June 2, 2009—Some dogs can smell odors given off by humans with bladder cancer and diabetes, researchers say. In some cases, the canines warn of oncoming attacks.
© 2009 National Geographic (AP)
Paul Jackson and his son James walk their collie Tinker on the riverbank overlooking Durham Cathedral just outside London.
Paul has type-2 diabetes. His body cannot process insulin. As a result he's in constant danger of collapsing if his blood sugar levels fall beyond a certain point.
His family noticed that whenever he was about to have an attack, Tinker would get agitated.

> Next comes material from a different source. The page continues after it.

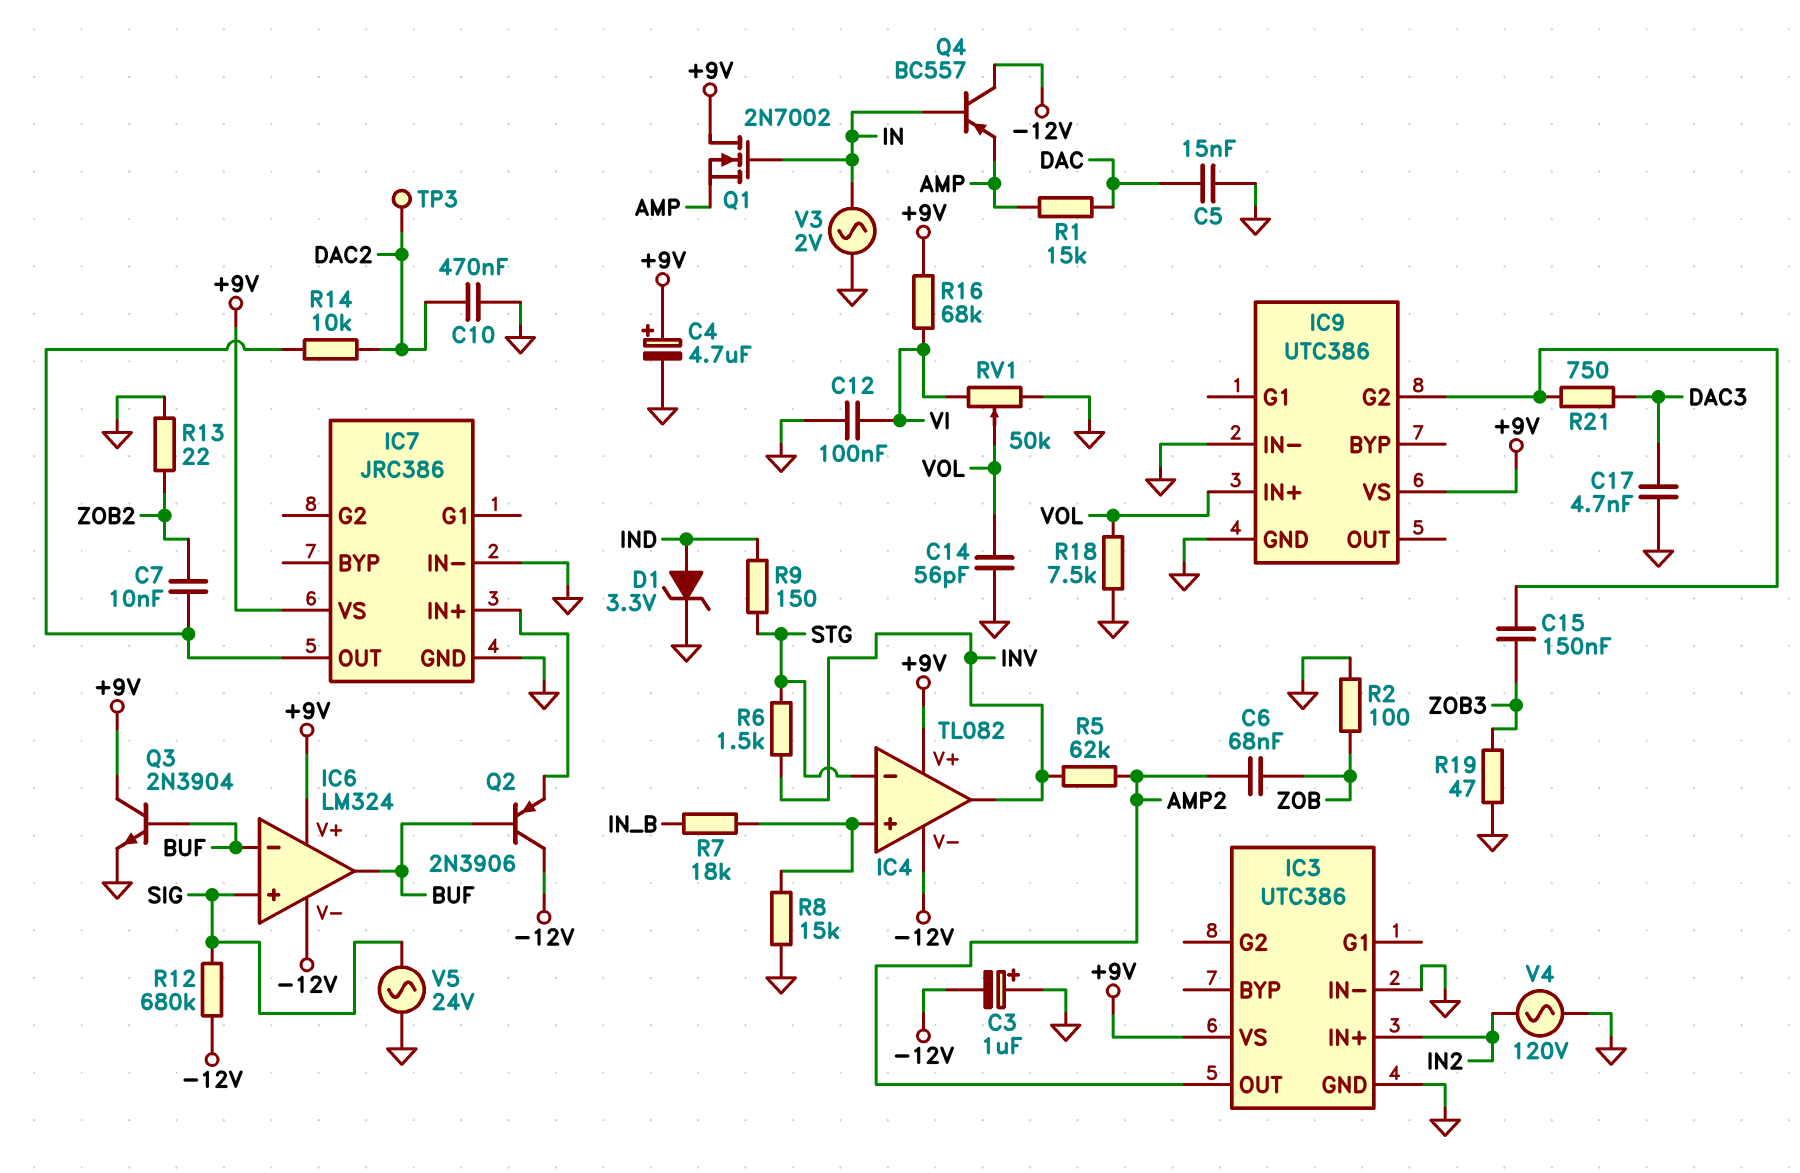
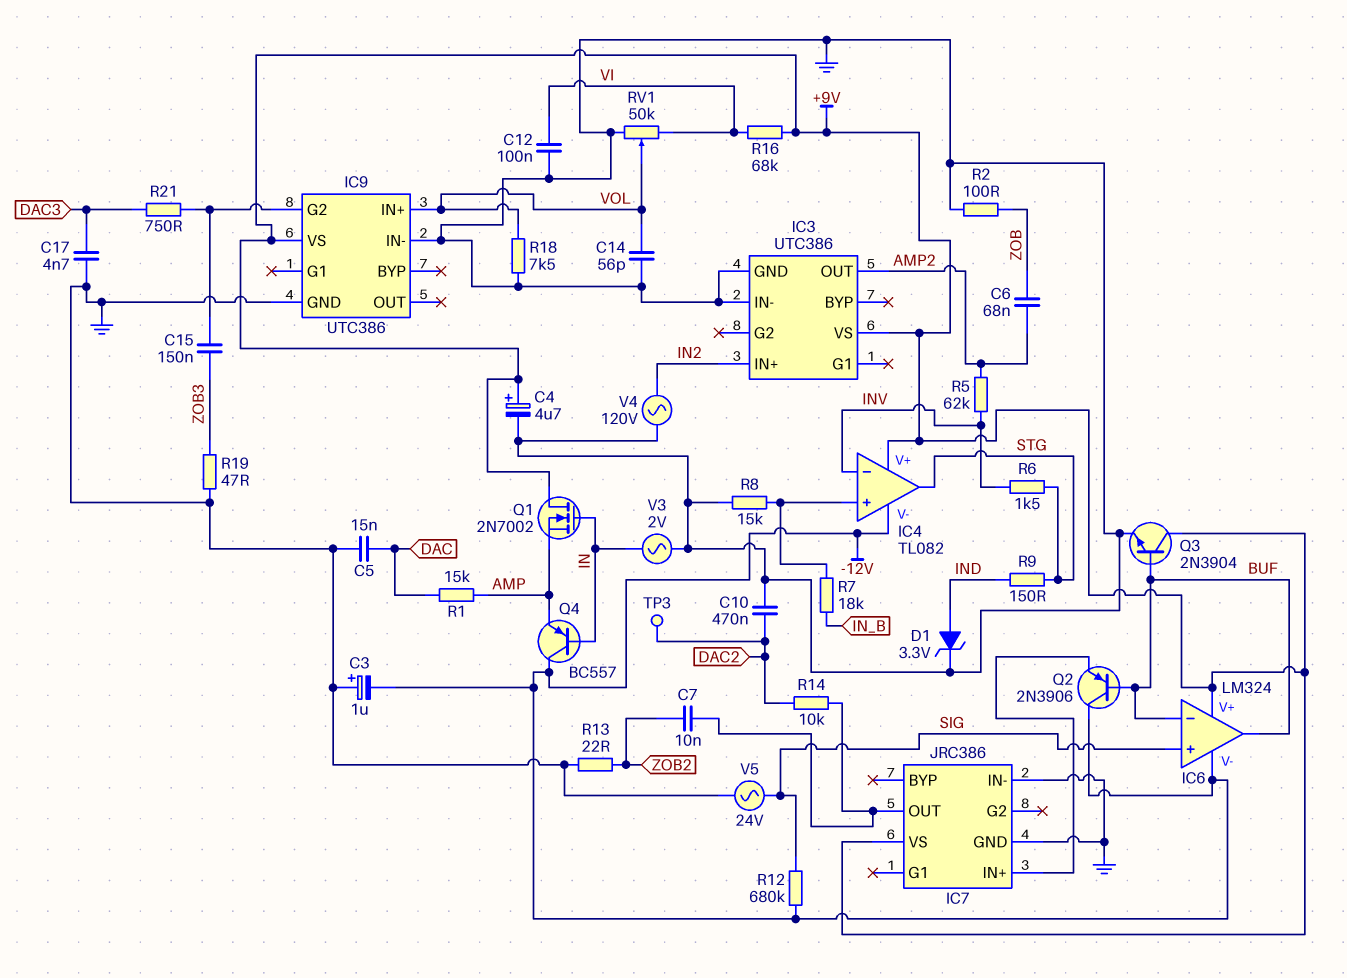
IC4 pin in-: STG -> INV
IC4 pin out: INV -> STG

SOUNDBITE (English) Paul Jackson, Diabetic: "It was his behavior around me when I was having a hypoglycemic attack. The way he would lick my face, or cry gently while I was sitting down, or bark even. And then we noticed that this behaviour was happening while I was having a hypoglycemic attack so we just put two and two together."

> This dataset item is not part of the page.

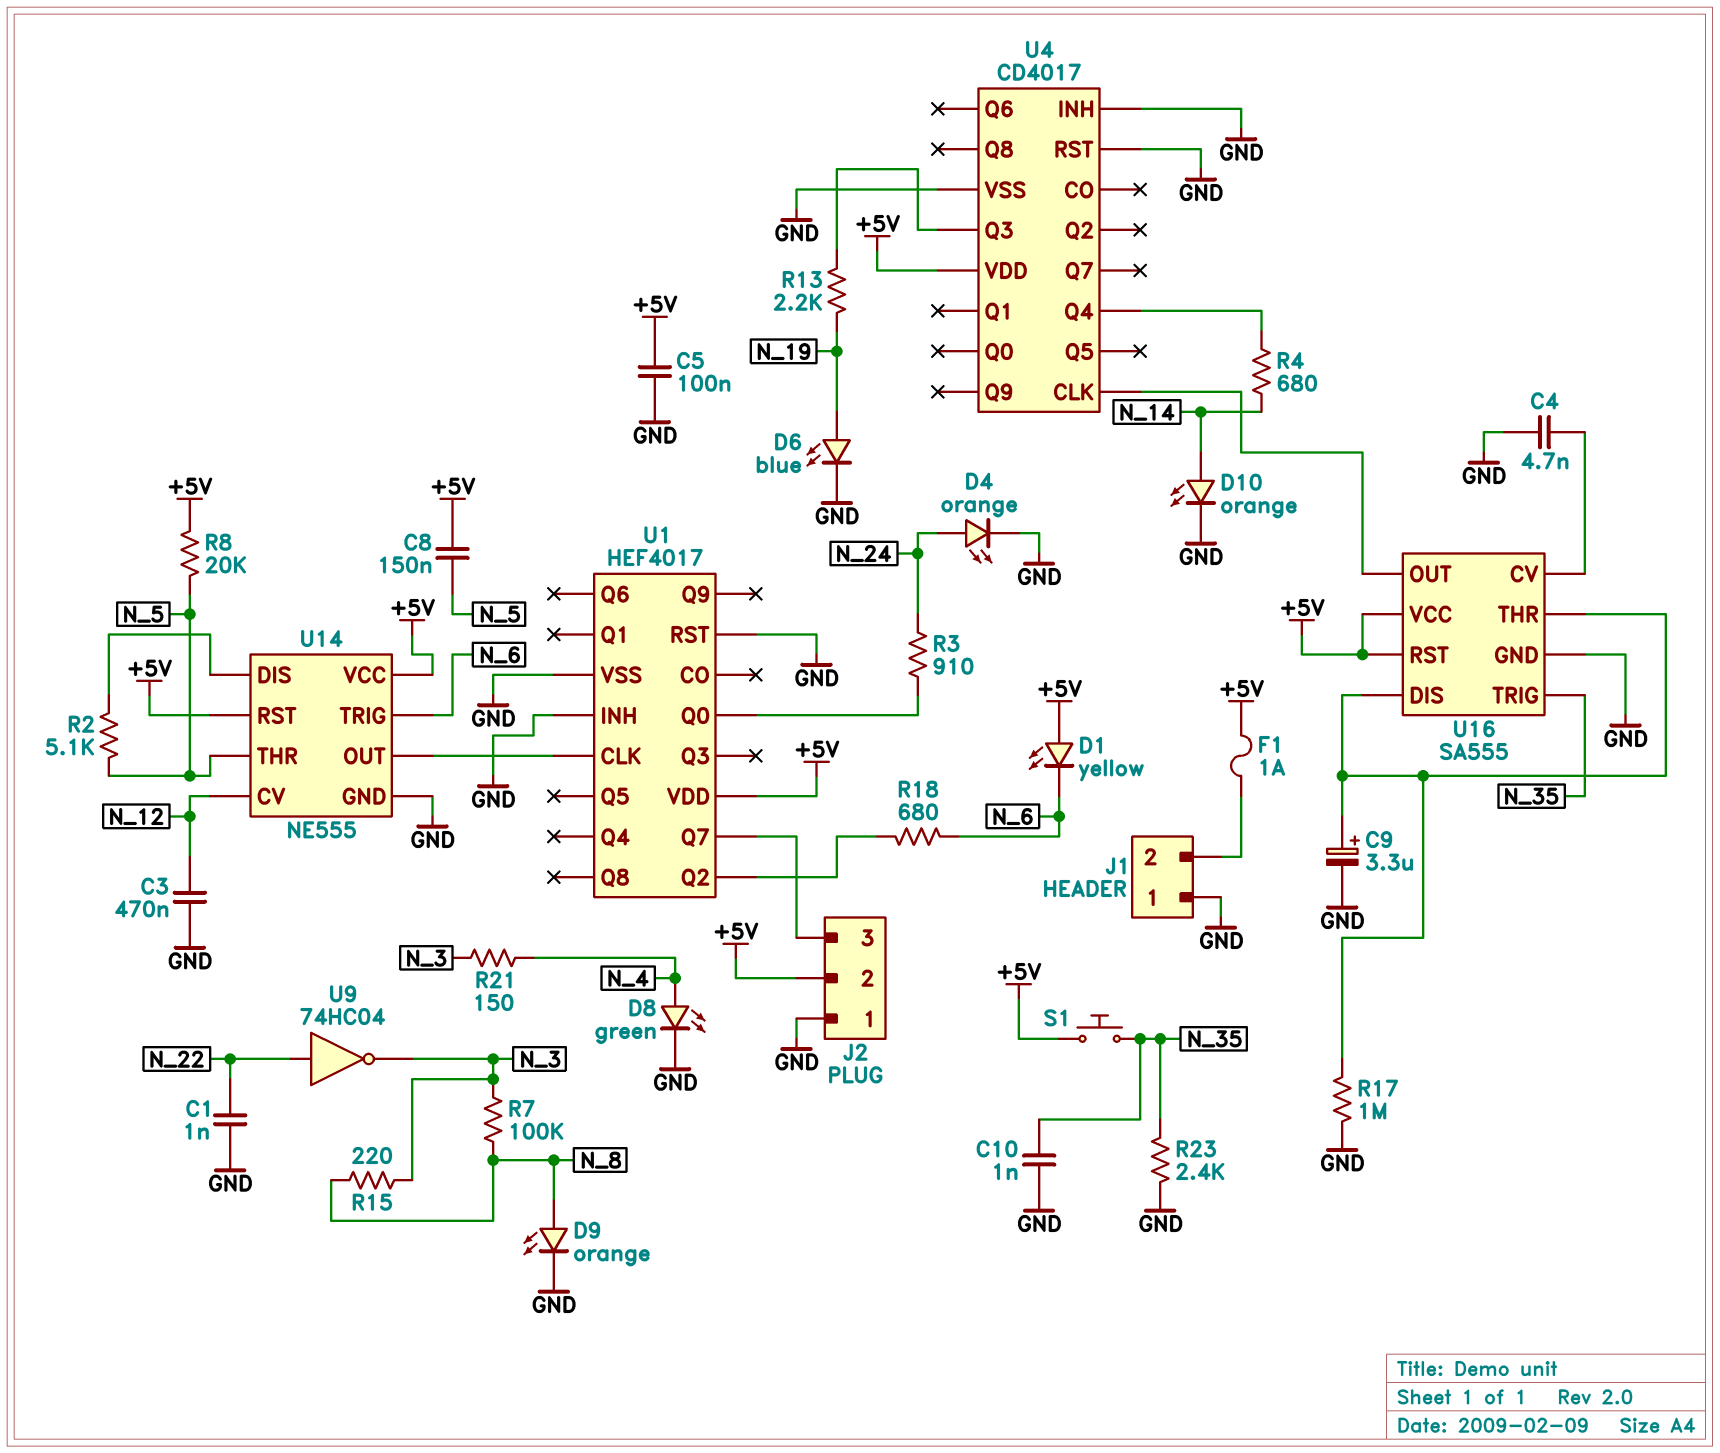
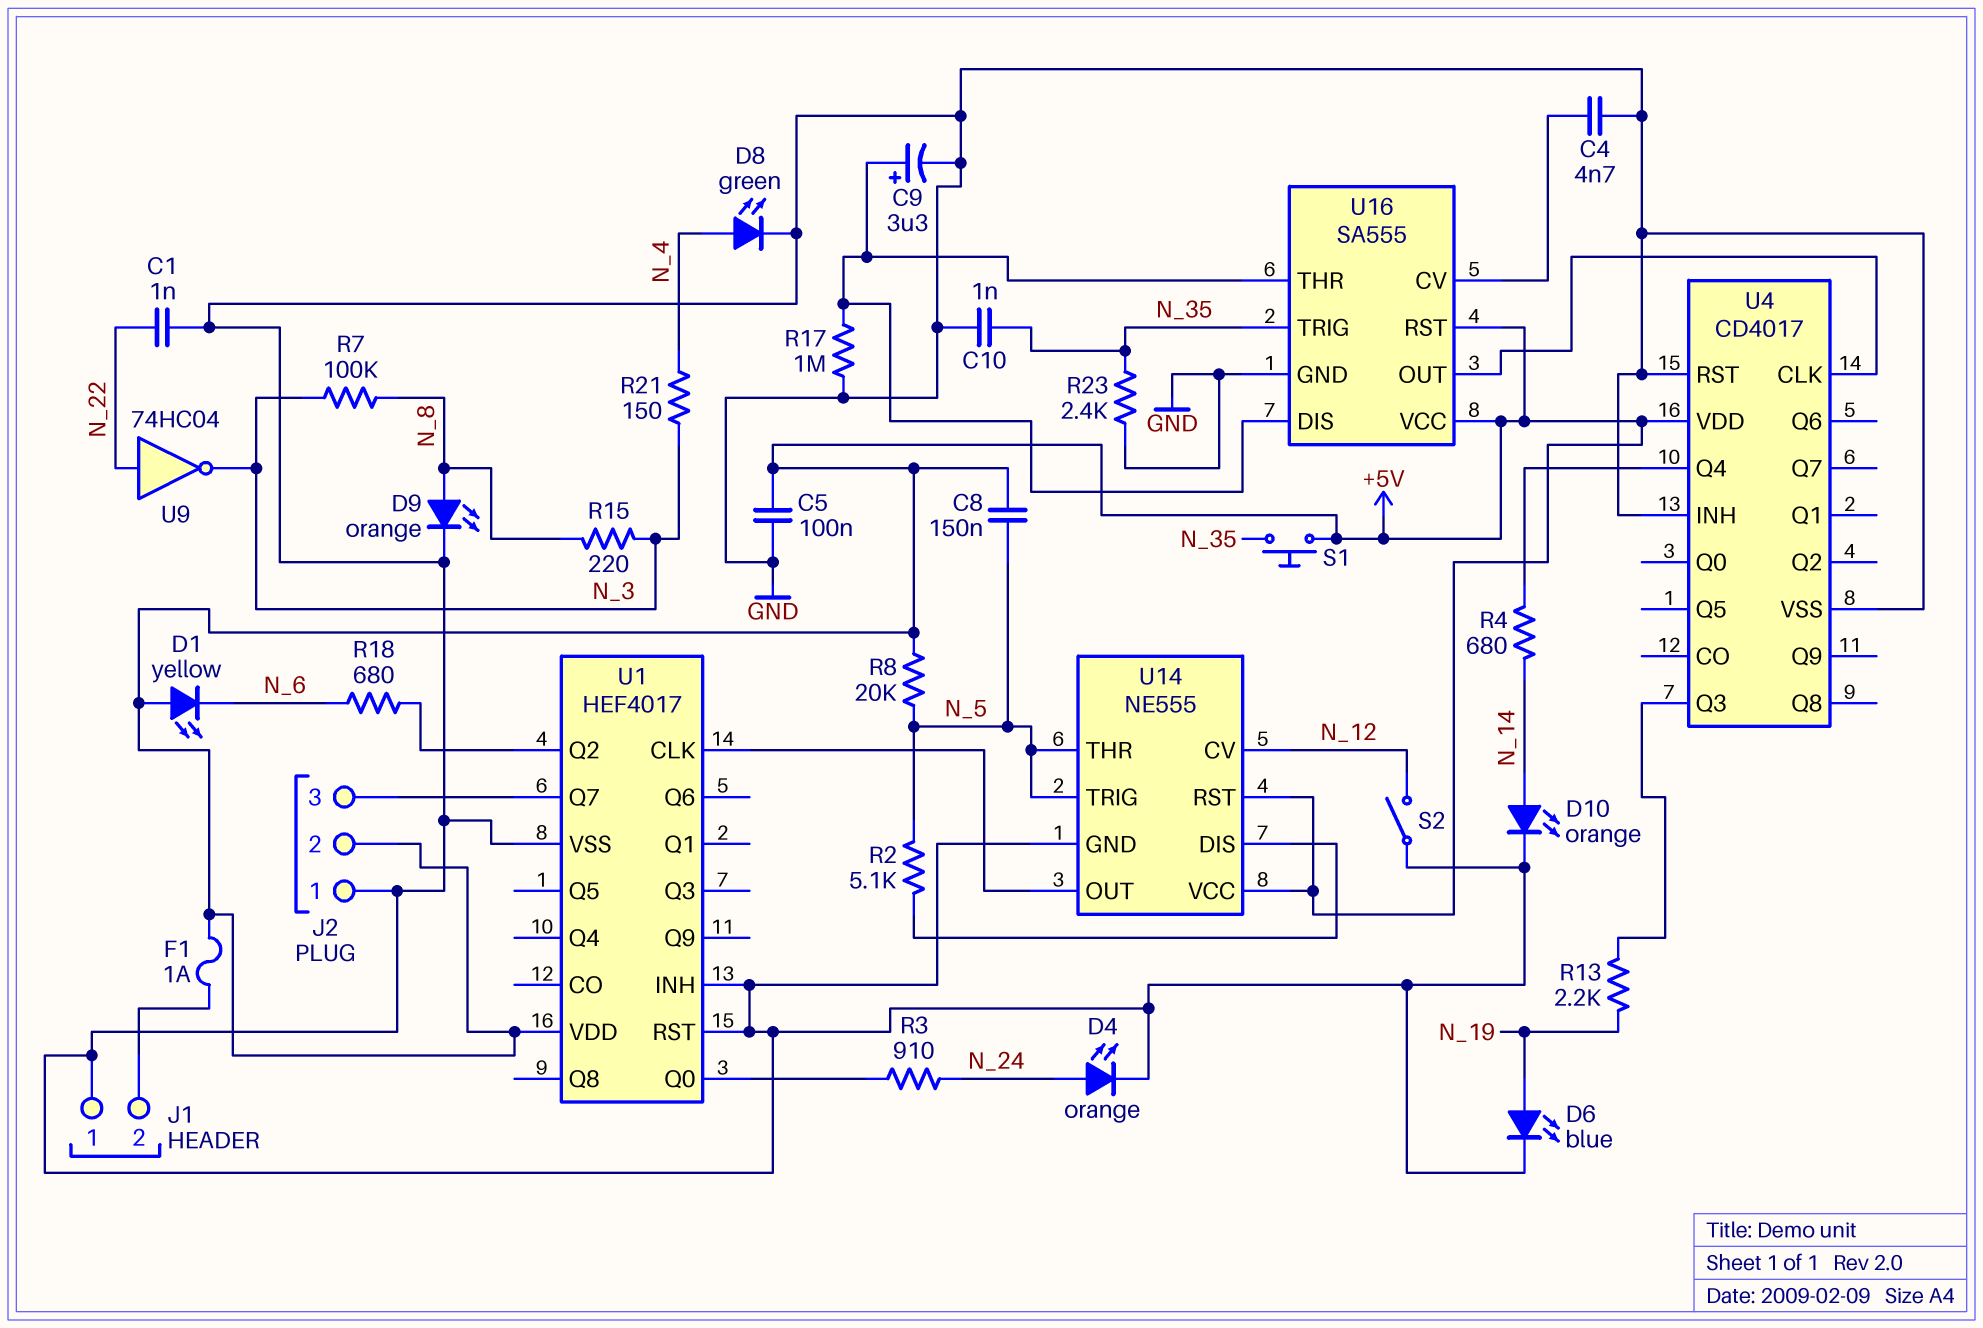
C3: 470nF (GND, N_12) -> none
S2: none -> switch (GND, N_12)
U14 pin TRIG: N_6 -> N_5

This led to Tinker, now aged six, becoming trained as a qualified hypo-alert dog - and he has a smart red jacket to advertise the point.
Now he accompanies Paul everywhere and warns him when he needs to boost his sugar levels, allowing Paul to venture out more often.
Tinker's story prompted the organization Cancer and Bio-Detection Dogs to investigate whether dogs really can detect early signs of a hypoglycemic attack.
Kimberley Cox is a dog trainer at the centre who suffers from diabetes. She's training a golden retriever called Rory.
When Kimberley has a hypoglycemic attack, she captures her body scent in cotton wool and bottles it.
Sitting with Rory in a room at the center, she simulates an attack by opening a bottle.
Rory immediately leaps onto her and licks her face. He then fetches her insulin kit, so she can check her sugar levels. Having achieved his task, Rory is rewarded with a food treat.
SOUNDBITE (English) Kimberley Cox, Dog Trainer and Diabetic: "I've taught him to recognize the odor, and the odor signals to him a big reward, so he knows to come up to me and recognize that odor."
The center also trains dogs to sniff out bladder cancer, following evidence that suggests certain types of cancer can be detected from chemicals found in the sufferer's urine.
Eight urine samples are placed on a carousel. Only one of them is cancerous.
Jake, a springer spaniel, can smell the difference. When he passes the cancerous sample, he sits down and sniffs wildly. His trainer rewards him with food.
SOUNDBITE (English) Rob Harris, Dog trainer: "Dogs have a highly-developed sense of smell. Their nose is in use every day. We just use that part of their nose to help us identify the odor of cancer."
Claire Guest from Cancer and Bio-Detection Dogs hopes further research will lead to new breakthroughs.
SOUNDBITE (English) Claire Guest, Chief Executive, Cancer and Bio-Detection Dogs:
"Now that we know that dogs are able to detect human disease by its odor, and that different diseases have different odors, the potential is just incredible to help individuals with life-threatening conditions but also to have new ways of looking at diagnosis of life-threatening diseases such as cancer."
Its a hope that others can benefit from dogs the way Paul Jackson has, and live a fuller life.